The Indian service sector lost momentum in April, with rates of new business and output growth both cooling to seven-month lows. Falling from 52 in March to 51 at the start of the 2019 financial year, the seasonally adjusted Nikkei India Services Business Activity Index pointed to the weakest upturn in output since last September. Moreover, the headline figure dipped below the average seen over 2018 (51.6). Growth was linked to greater bookings, improved facilities and effective marketing, though curbed by competitive pressures and the elections.
“That said, predictions that economic conditions will normalise after the elections underpinned optimism regarding the outlook and supported a stronger upturn in employment. At the same time, rates of inflation for input costs and output charges remained weak by historical standards,” as per Nikkei India Services PMI data.
With the growth of manufacturing production also softening to a seven-month low, the seasonally adjusted Nikkei India Composite PMI Output Index fell from 52.7 into 51.7 in April. The latest figure was indicative of a slight pace of expansion in an aggregate activity that was weaker than seen on average over the series history.

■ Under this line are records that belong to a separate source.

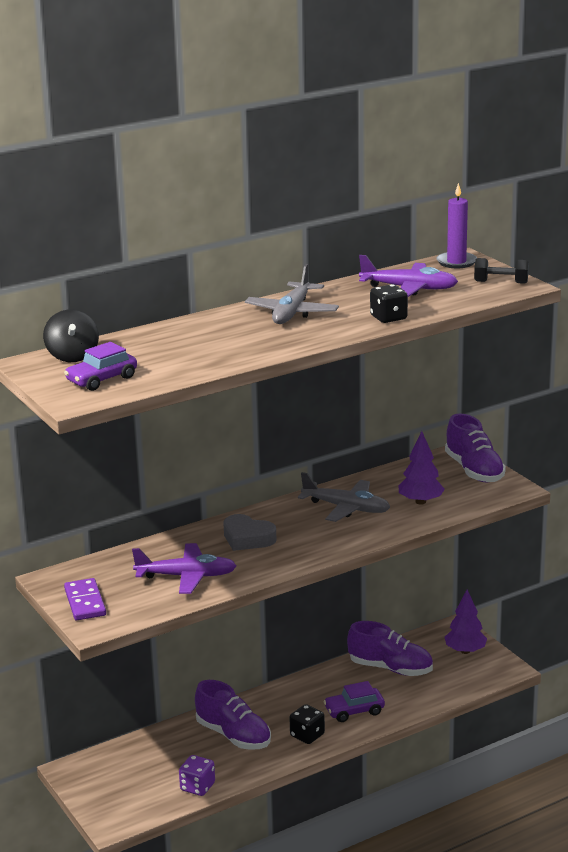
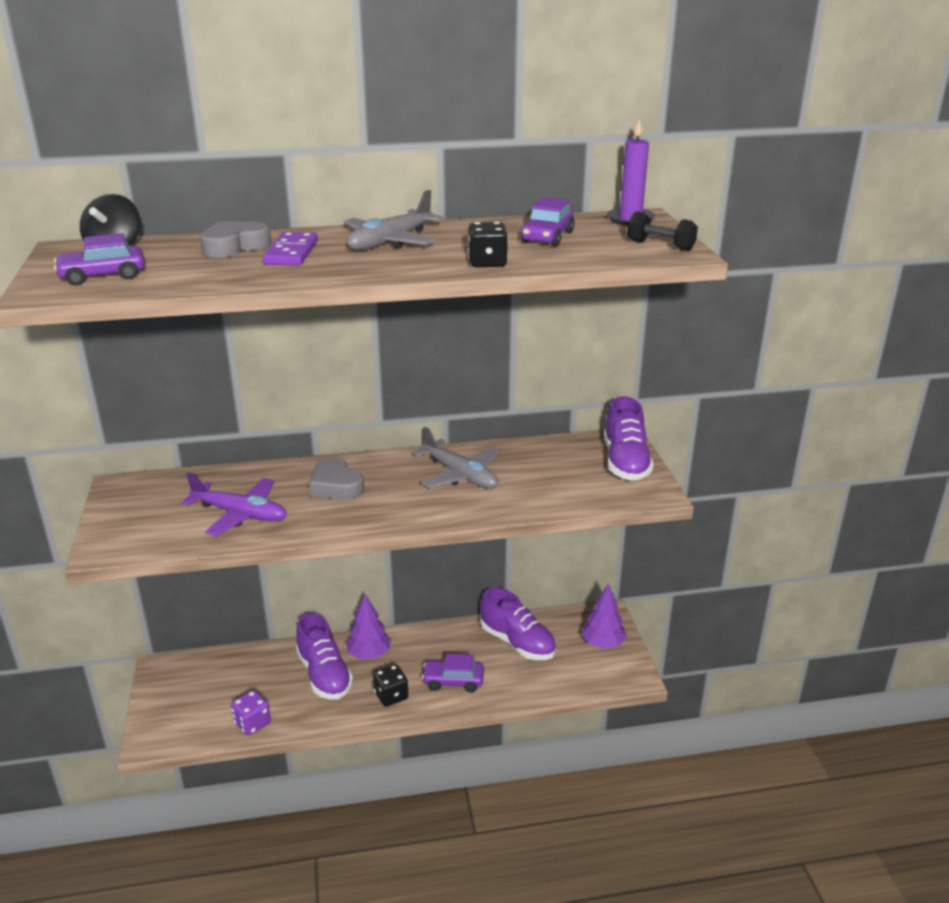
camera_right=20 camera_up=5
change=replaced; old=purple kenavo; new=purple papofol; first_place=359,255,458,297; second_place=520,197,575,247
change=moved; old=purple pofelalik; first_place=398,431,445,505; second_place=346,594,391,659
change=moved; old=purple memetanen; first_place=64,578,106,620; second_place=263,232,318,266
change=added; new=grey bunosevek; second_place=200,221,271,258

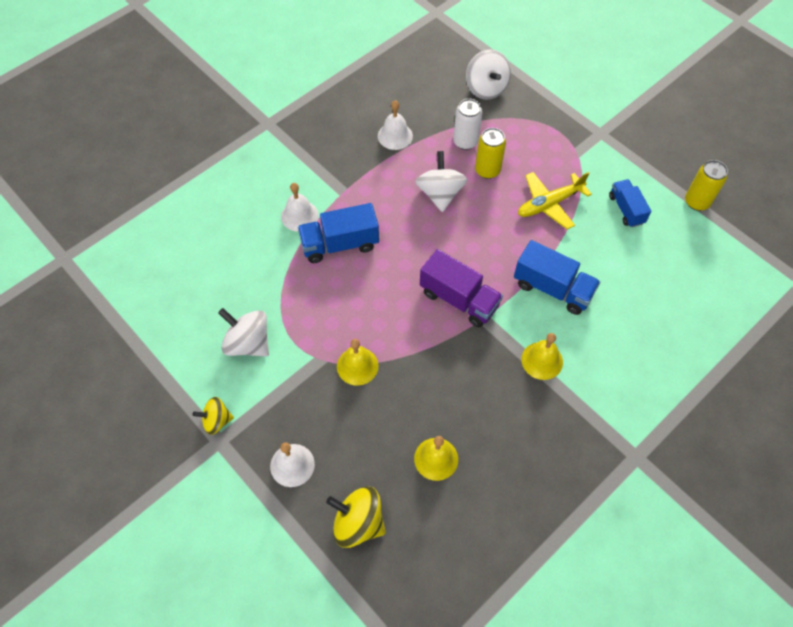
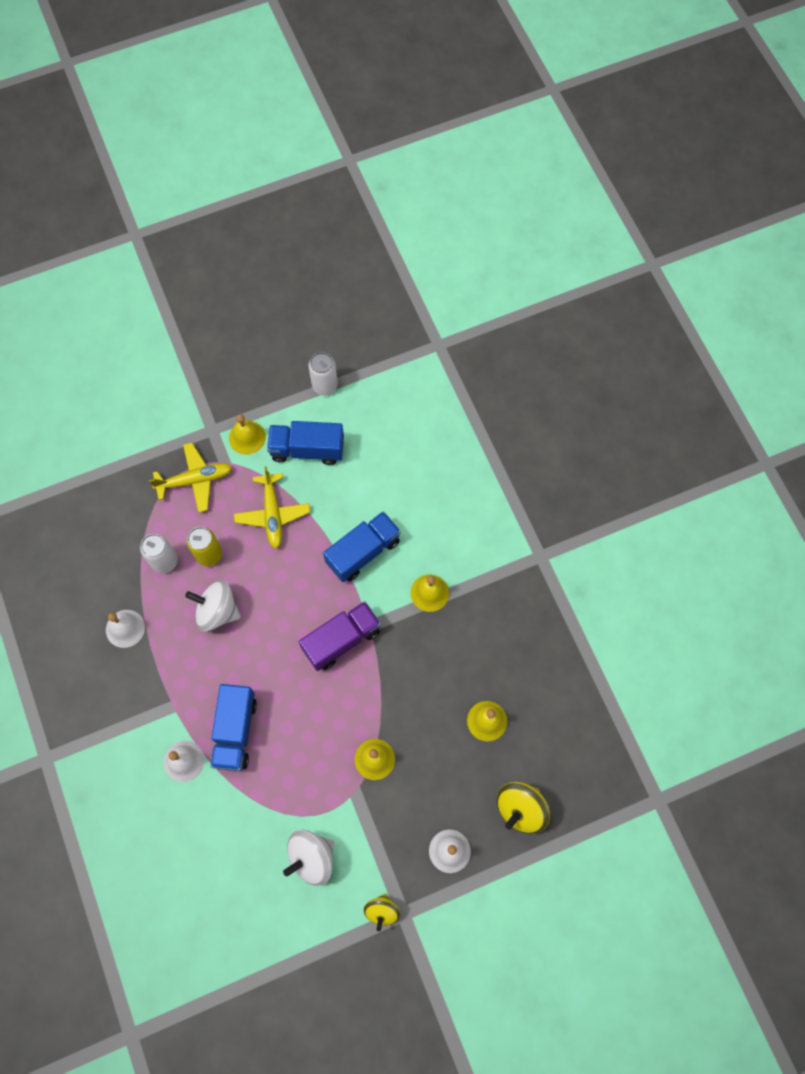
camera_right=-70 camera_up=10
change=removed; old=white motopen; first_place=466,49,511,100
change=recoloured; old=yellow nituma; new=white nituma; first_place=685,160,728,211; second_place=308,352,338,396
change=resized; old=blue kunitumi; first_place=609,179,652,228; second_place=267,421,344,465; factor=1.55
change=added; new=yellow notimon; second_place=229,414,266,455
change=added; new=yellow kenavo; second_place=149,443,232,513

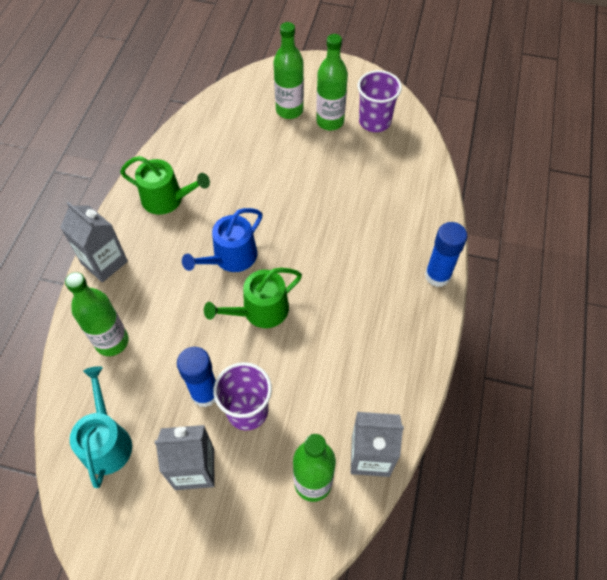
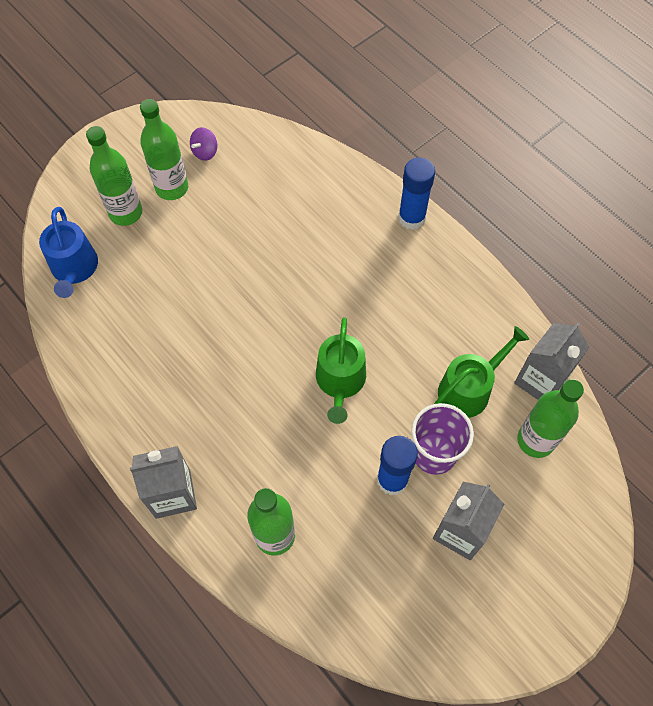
camera_right=-55 camera_up=5
change=replaced; old=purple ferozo; new=purple motopen; first_place=358,70,402,132; second_place=190,127,217,161
change=moved; old=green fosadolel; first_place=120,156,210,215; second_place=434,326,529,418
change=moved; old=blue fosadolel; first_place=182,208,263,272; second_place=39,207,98,298
change=removed; old=turquoise fosadolel; first_place=70,366,132,488

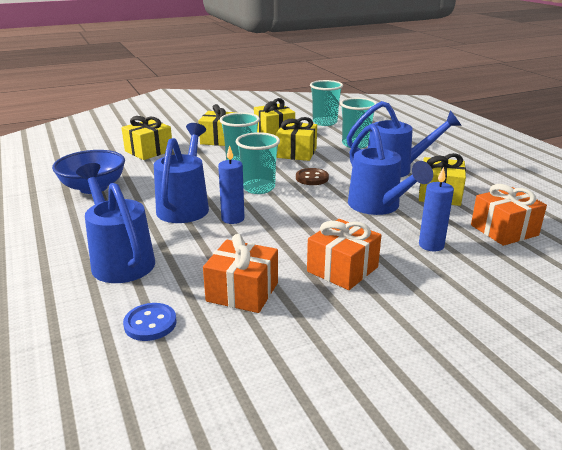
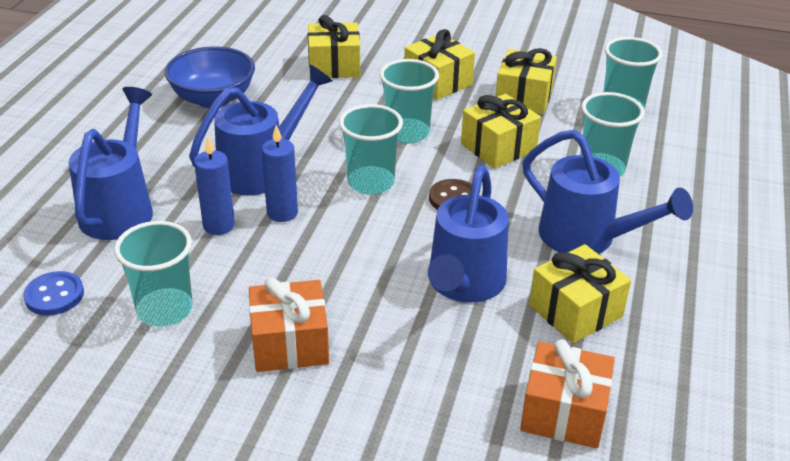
camera_right=40 camera_up=10
change=moved; old=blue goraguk; first_place=419,167,454,252; second_place=194,137,235,235
change=replaced; old=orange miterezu; new=turquoise ferozo; first_place=203,234,278,313; second_place=114,221,193,327

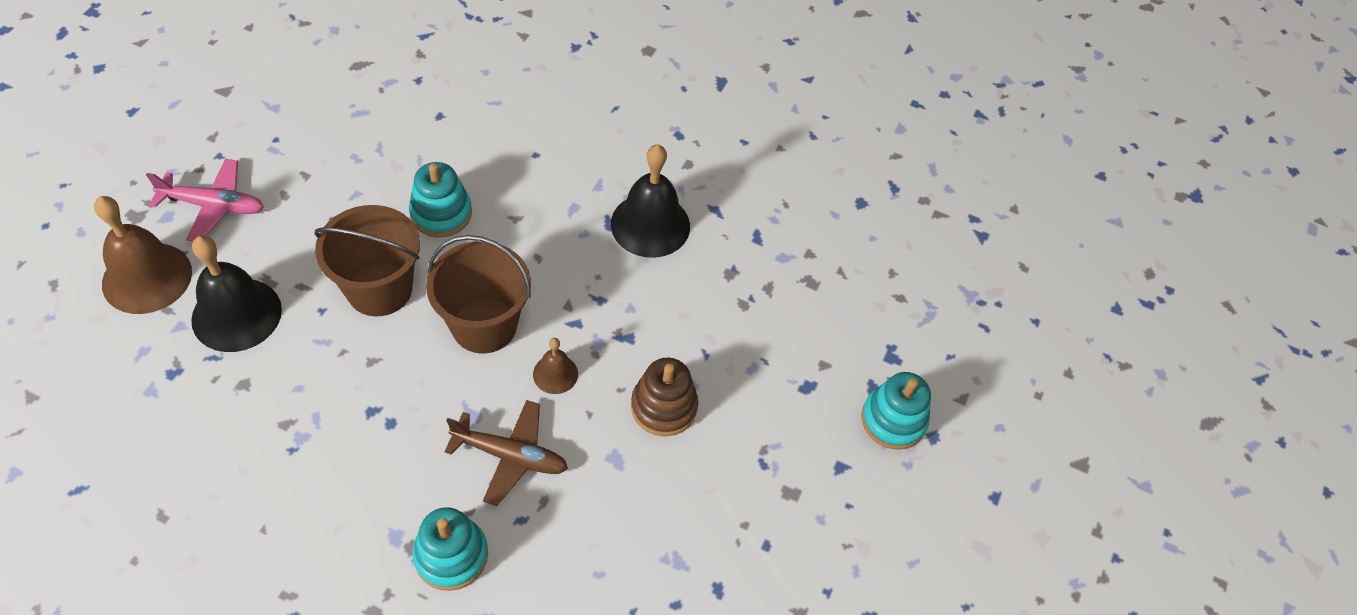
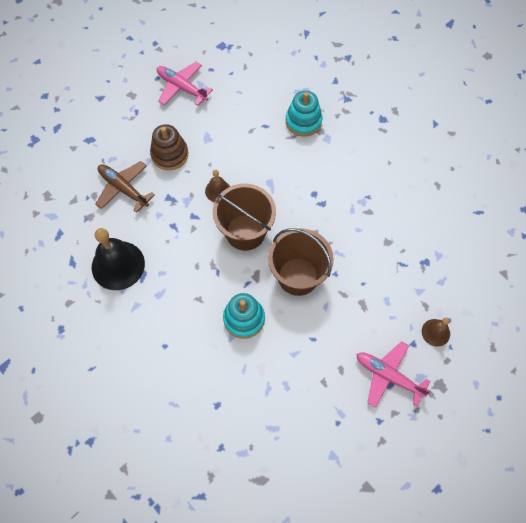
camera_right=-150 camera_up=10
change=resized; old=brown notimon; first_place=94,196,192,314; second_place=422,318,450,347; factor=0.52
change=removed; old=black notimon; first_place=191,235,282,352
change=removed; old=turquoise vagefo; first_place=861,372,931,450
change=moved; old=brown kenavo; first_place=444,400,568,506; second_place=95,161,155,213
change=added; new=pink kenavo; second_place=157,62,213,106

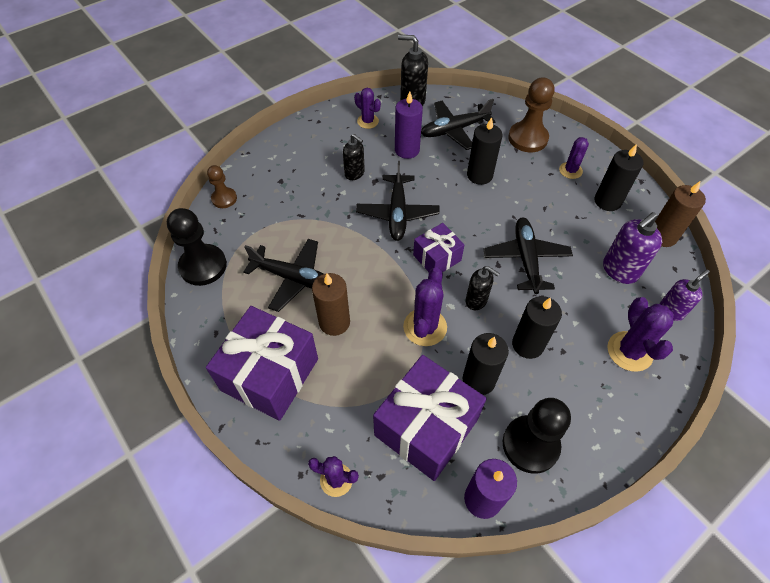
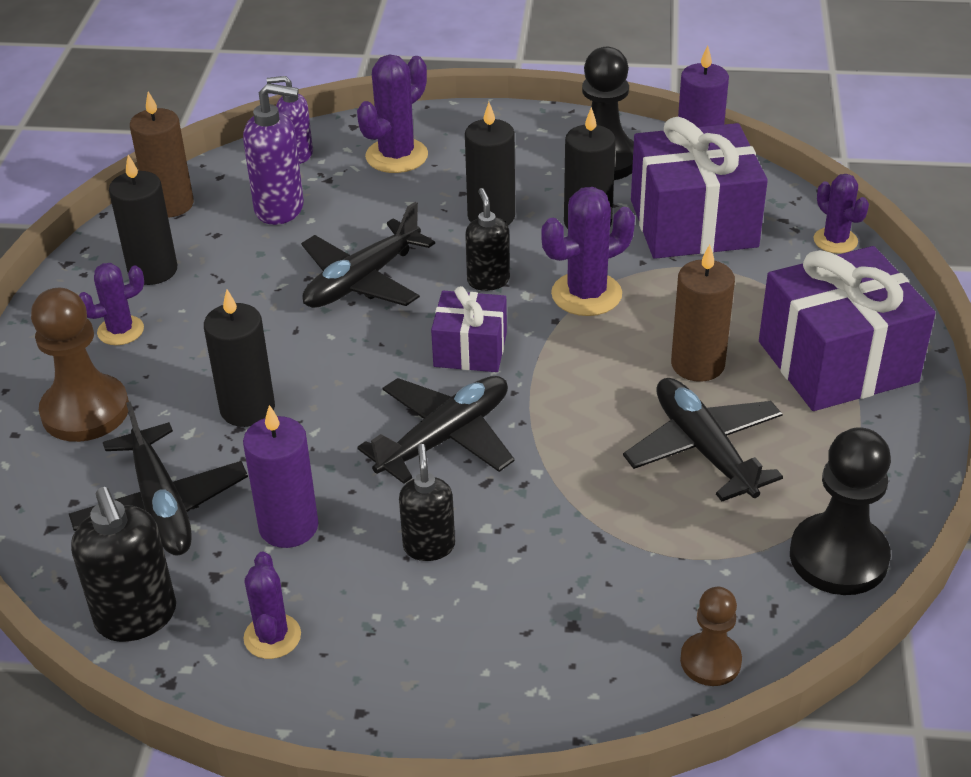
camera_right=-135 camera_up=-15
change=turned; old=black kenavo; first_place=421,99,495,150; second_place=69,402,248,556; degrees=45

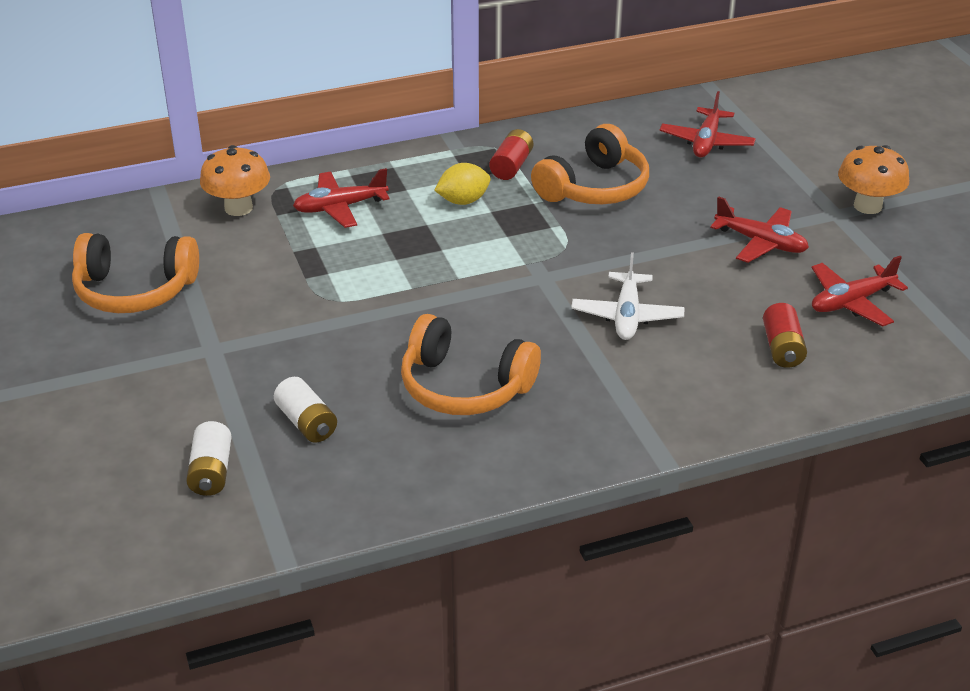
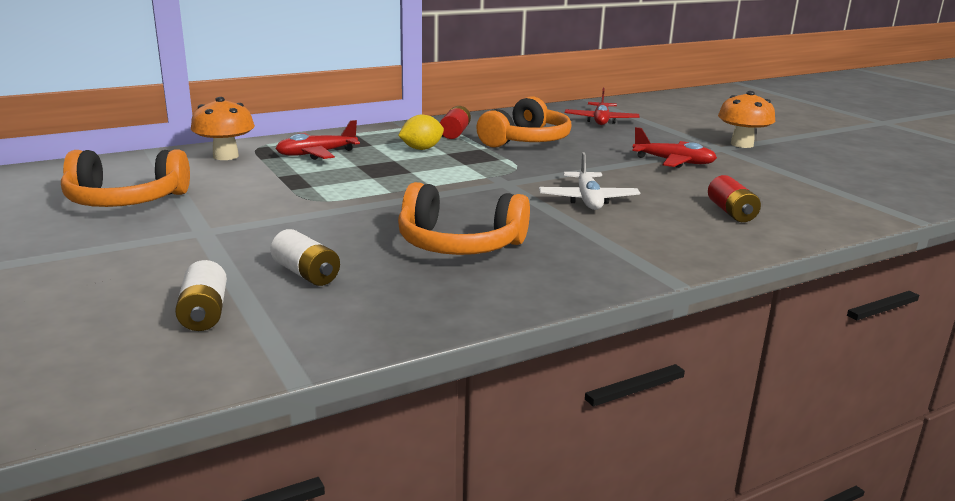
camera_right=-10 camera_up=-15
change=removed; old=red kenavo; first_place=812,256,908,326

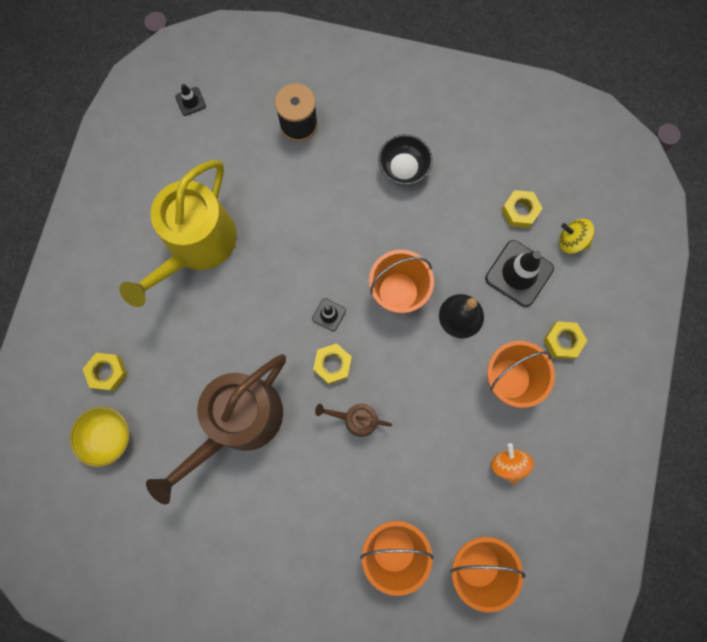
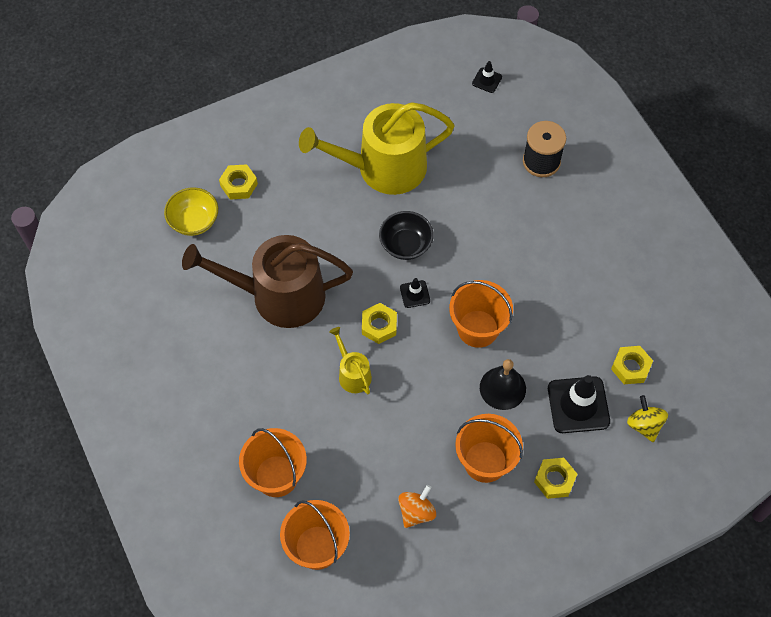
camera_right=50 camera_up=-15
change=moved; old=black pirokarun; first_place=378,134,433,186; second_place=379,211,434,260
change=recoloured; old=brown fosadolel; new=yellow fosadolel; first_place=315,403,392,437; second_place=329,327,372,395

Input price inflation in India’s service economy moderated to the second-slowest rate recorded in almost two years. In fact, close to 98% of companies indicated unchanged cost burdens from March. Across the private sector, the latest increase in input prices was the least pronounced in close to two-and-a-half years.
Commenting on the Indian Services PMI survey data, Pollyanna De Lima, Principal Economist at IHS Markit, and author of the report, said, “Although the Indian private sector economy looks to be settling into a weaker growth phase, much of the slowdown was linked to disruptions arising from the elections and companies generally foresee improvements once a government is formed. “However, voting was not the only reason cited for the slowdown. In the service sector, competitive conditions and a shift towards online bookings among customers reportedly restricted new business gains and in turn growth of activity.”
On a more positive note, the labour market is showing resilience as companies hired extra staff at an accelerated pace. “Another key takeaway from the latest results is the lack of inflationary pressures in both the manufacturing and service sectors, which coupled with slower economic growth offers room for a further cut to the benchmark repurchase rate,” Pollyanna De Lima added.